# Finding minimum kinetic energy with Heisenberg uncertainty principle

A problem in my textbook states:

Using the uncertainty principle, find the minimum value (in MeV) of the kinetic energy of a nucleon confined within a nucleus of radius $$R = 5 \times 10^{-15}$$m.

Given the Heisenberg uncertainty principle: $$\Delta x \Delta p \geqslant \frac{\hbar}{2}$$

I understand one can, using either classical or relativistic formulae for kinetic energy, and plugging in the value for $$R$$, solve for the energy and find a solution of the form: $$\Delta pc \geqslant \frac{\hbar c}{2\Delta x}$$ or $$\frac{\Delta p^2}{2m} \geqslant \frac{\hbar^2}{2m\Delta x^2}$$

Now I fail to understand how these solutions (given to be correct by the textbook) actually imply a minimum energy. To me it seems that these solutions rather imply a minimum uncertainty in energy. Does this minimum energy-uncertainty imply an equal minimum energy, and if so, why?

I read elsewhere that since it is implied that the uncertainty of a quantity (in this case energy) is smaller than its magnitude, the minimum uncertainty also serves as a lower bound for the magnitude. I should therefore rephrase my question as follows:

Is it usually the case that one can assume such a quantity to have a larger magnitude than uncertainty, and if not, can this be assumed for a general case such as this one?

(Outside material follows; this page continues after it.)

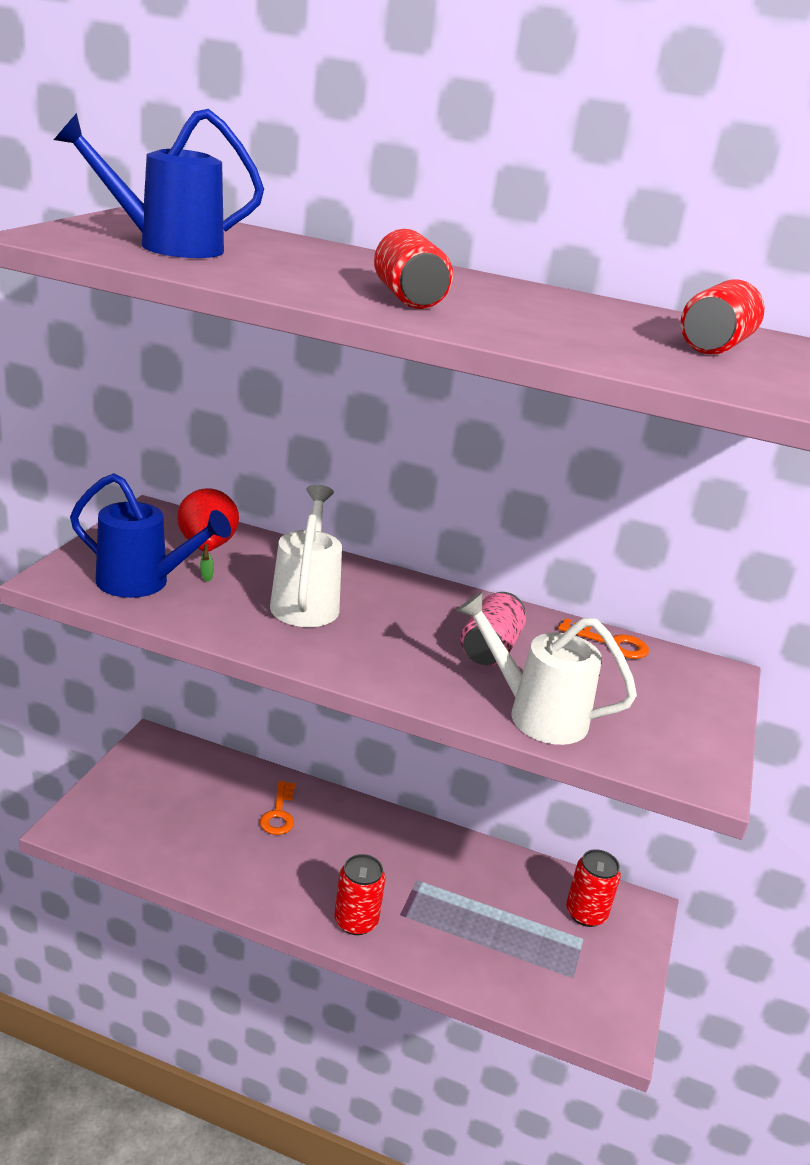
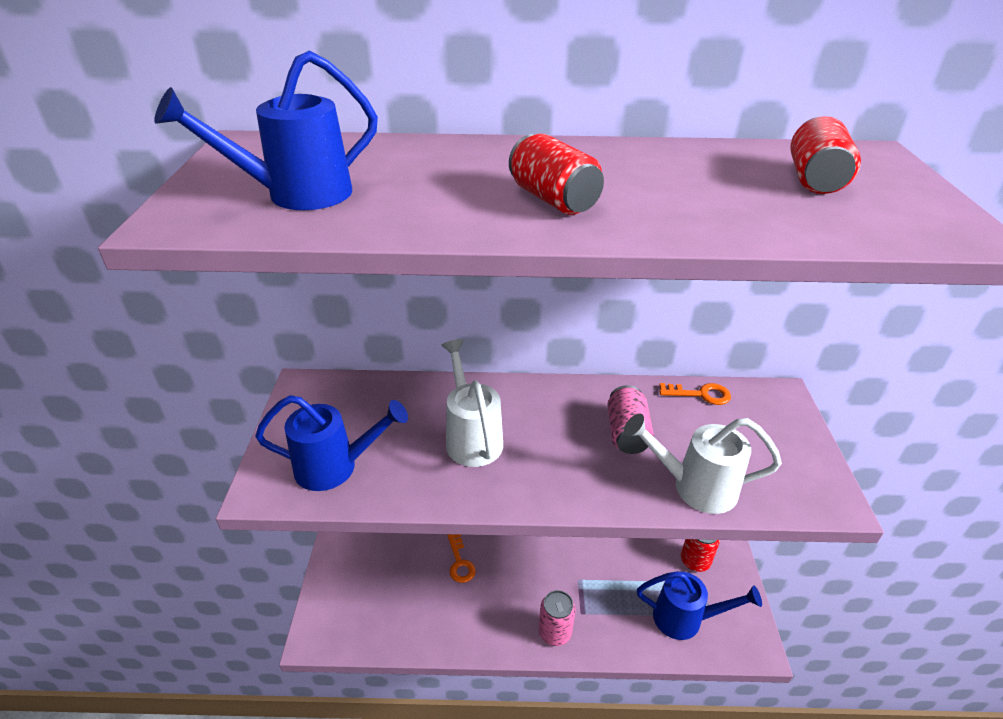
camera: 15 degrees left, 10 degrees up
(207, 550) = (367, 411): red pear -> none
(356, 921) = (555, 632): red can -> pink can
(535, 967) = (685, 619): none -> blue watering can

This question is pretty old now, so I would answer the following. Consider a particle inside some box. Its hamiltonian is $$\tag{1} H = \frac{p^2}{2m}.$$ The state of lowest energy is $$|E_{0}\rangle$$ and you have $$\tag{2} \Delta p \ge \frac{\hbar}{2 \Delta x},$$ where $$\Delta x$$ is about the size of the box. Then you have, since $$\Delta p^2 \equiv \langle p^2 \rangle - \langle p \rangle^2$$ : \begin{align} \langle E \rangle_0 \equiv \langle E_0 | H | E_0 \rangle = \frac{\langle p^2 \rangle}{2m} &\equiv \frac{\Delta p^2}{2 m} + \frac{\langle p \rangle^2}{2m} \\[12pt] &\ge \frac{\hbar^2}{8 m \Delta x^2} + \frac{\langle p \rangle^2}{2m} \ge \frac{\hbar^2}{8 m \Delta x^2}. \tag{3} \end{align} Then obviously there's a minimum value to the energy (the state vector $$| E_0 \rangle$$ is an eigen-ket of the hamiltonian (1) with minimal energy $$E_0$$).

For an ultra-relativistic particle, I would use the hamiltonian $$H = p c$$. Then $$H^2 = p^2 c^2$$ and \begin{align} E_0^2 \equiv \langle H^2 \rangle_0 = \langle p^2 \rangle c^2 &\equiv \Delta p^2 c^2 + \langle p \rangle^2 c^2 \\[12pt] &\ge \frac{\hbar^2 c^2}{4 \Delta x^2} + \langle p \rangle^2 c^2 \ge \frac{\hbar^2 c^2}{4 \Delta x^2}, \tag{4} \end{align} thus $$\tag{5} E_0 \ge \frac{\hbar c}{2 \Delta x}.$$

• You beat me to it, I was just about to post a very similar answer.
– user137661
Oct 28, 2019 at 20:39
• Although it does not address the relativistic case in the OP's question.
– user137661
Oct 28, 2019 at 20:40
• @SV, I've added something for a relativistic particle.